In the above figure (created with corner), we recover a result that is consistent with the Least-Squares approach (i.e., overlapping within the 1-sigma errors). Note that this result is the raw output and you need to report values with the correct number of significant digits.

3.6. Problems#

Complete the following problems in a Jupyter notebook, where you will save your results as an external file (*.png).

Create a \(\LaTeX\) document with:

  • an abstract summary

  • sections for each problem that state the problem, explain your approach to solving the problem, and display the results

  • include a reference for each solution (this can be from a textbook)

Problem 1

Consider the set of data points (x, y): {(.69, 4.60), (.12, 3.71), (.21, 3.95), (.63, 4.33), (.66, 4.82), (.53, 4.13), (.84, 5.26)}.
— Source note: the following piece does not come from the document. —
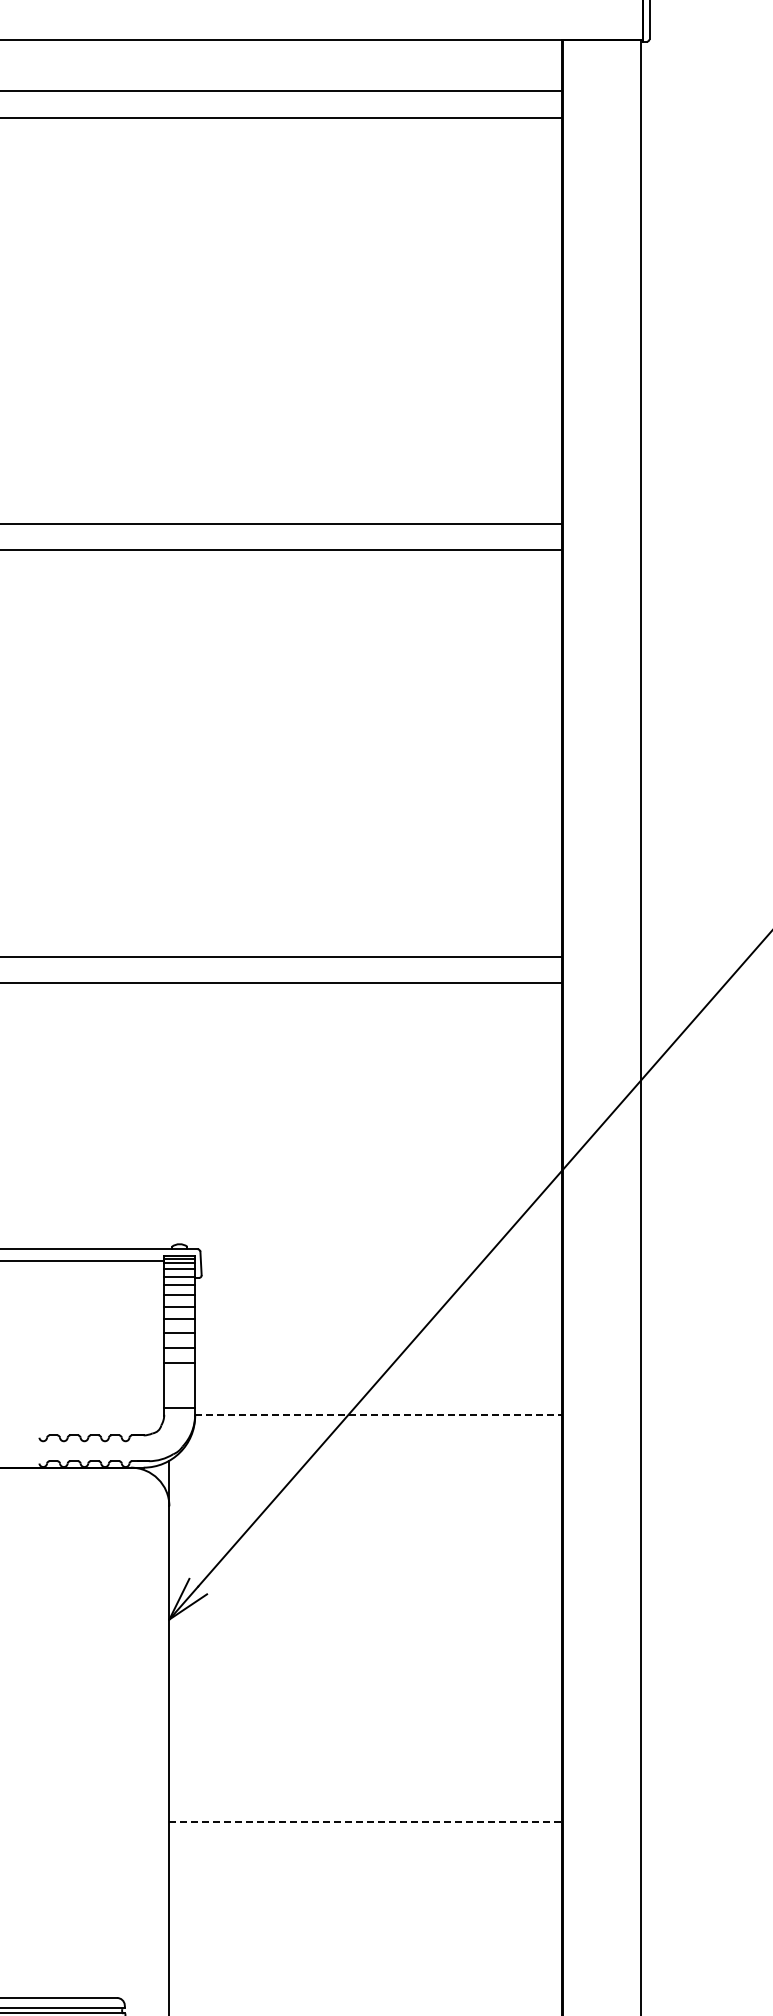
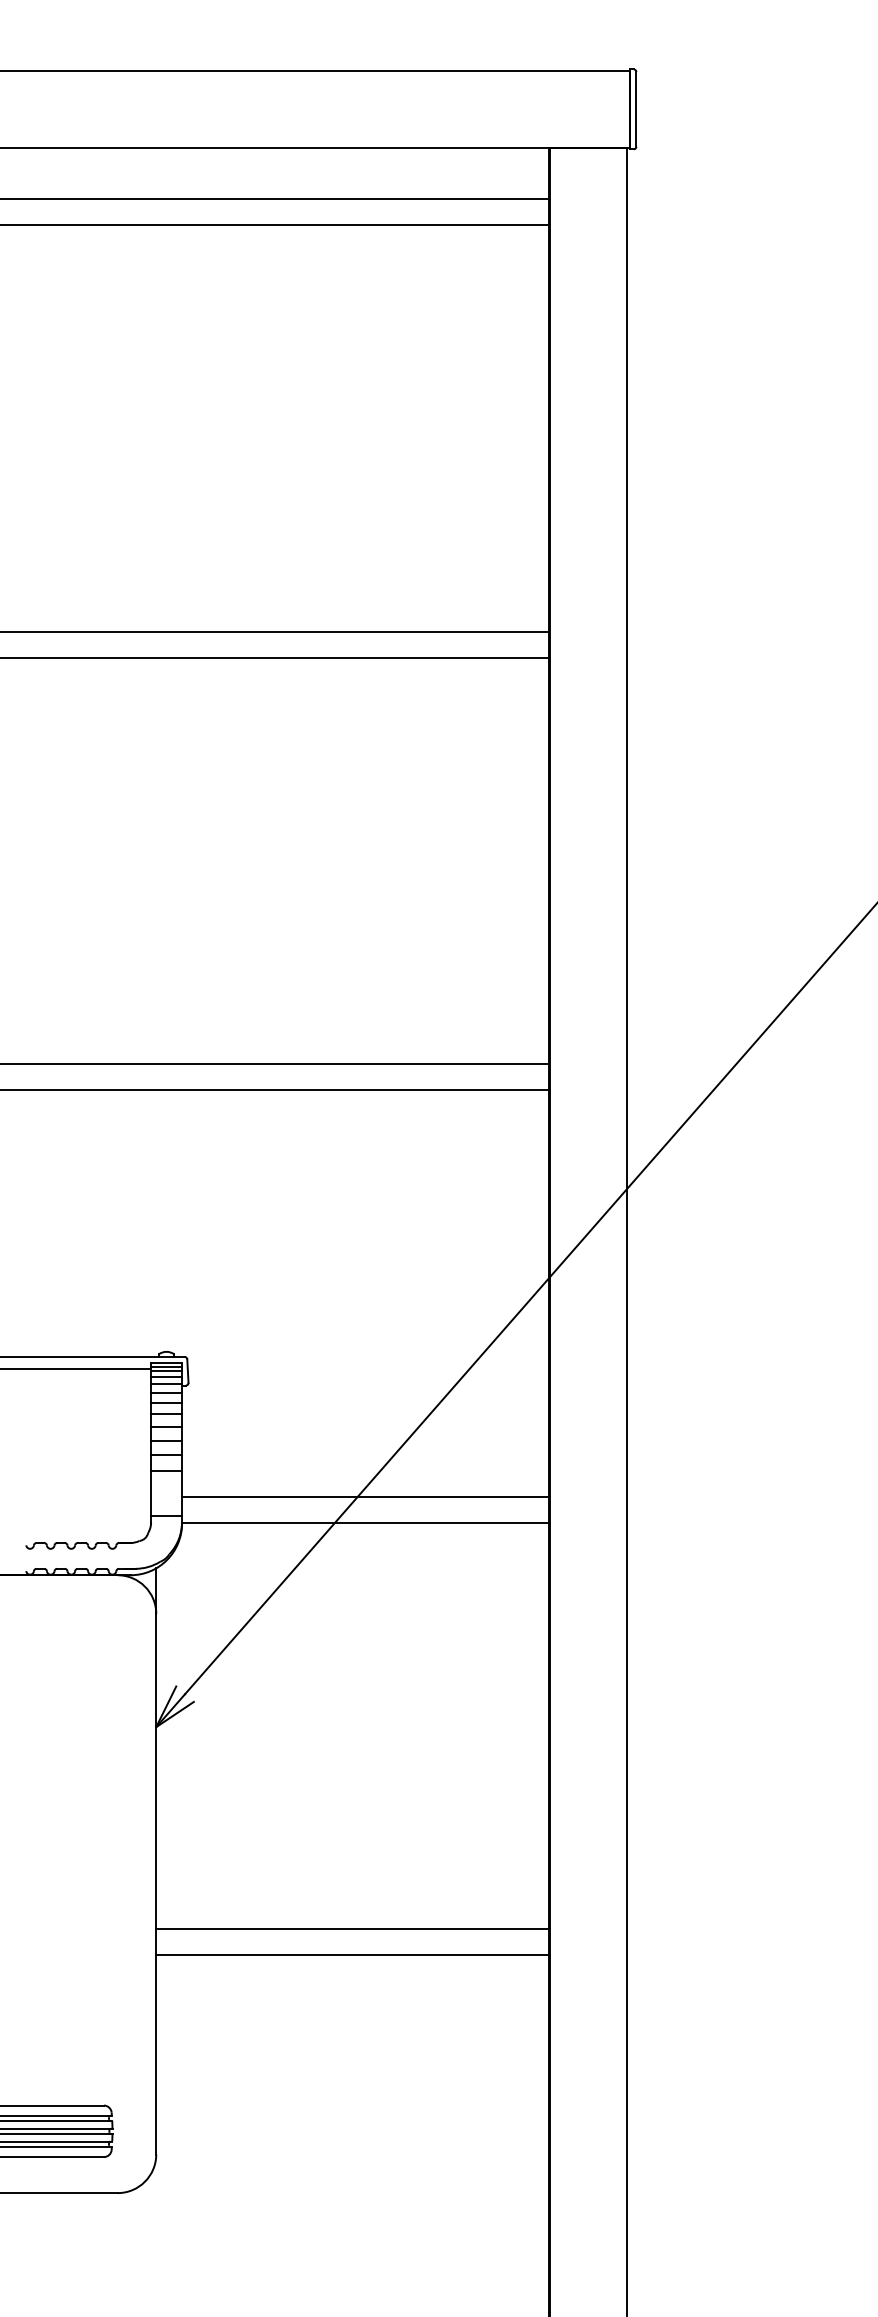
line: (378, 1389) -> (365, 1497), added
line: (378, 1414) -> (365, 1522), dashed -> solid
line: (366, 1821) -> (353, 1929), dashed -> solid
line: (365, 1847) -> (352, 1955), added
(a) Find the line of least squares fit for this data.
(b) Add 1 to the x-coordinate of each of the points and find the line of least squares fit for this modified data.
(c) Add 1 to the y-coordinate of each of the original points and find the line of least squares fit for this modified data.

Problem 2

Consider the following data points:

t

y

0.25

1.58

1.88

6.35

0.56

1.77

0.82

2.18

1.92

6.63

0.99

2.11

1.15

3.61

2.09

8.91

1.47

5.07

Find a curve that best fits this data of the form: \(y = a e^{b t}\).

Problem 3

Consider the data points from Problem 2 corresponds to the measurement of two quantities that are known to satisfy a power relationship, \(y = a x^k\). Use the method of least squares to find the appropriate values for the constants \(a\) and \(k\). Graph the resulting curve along with the original data.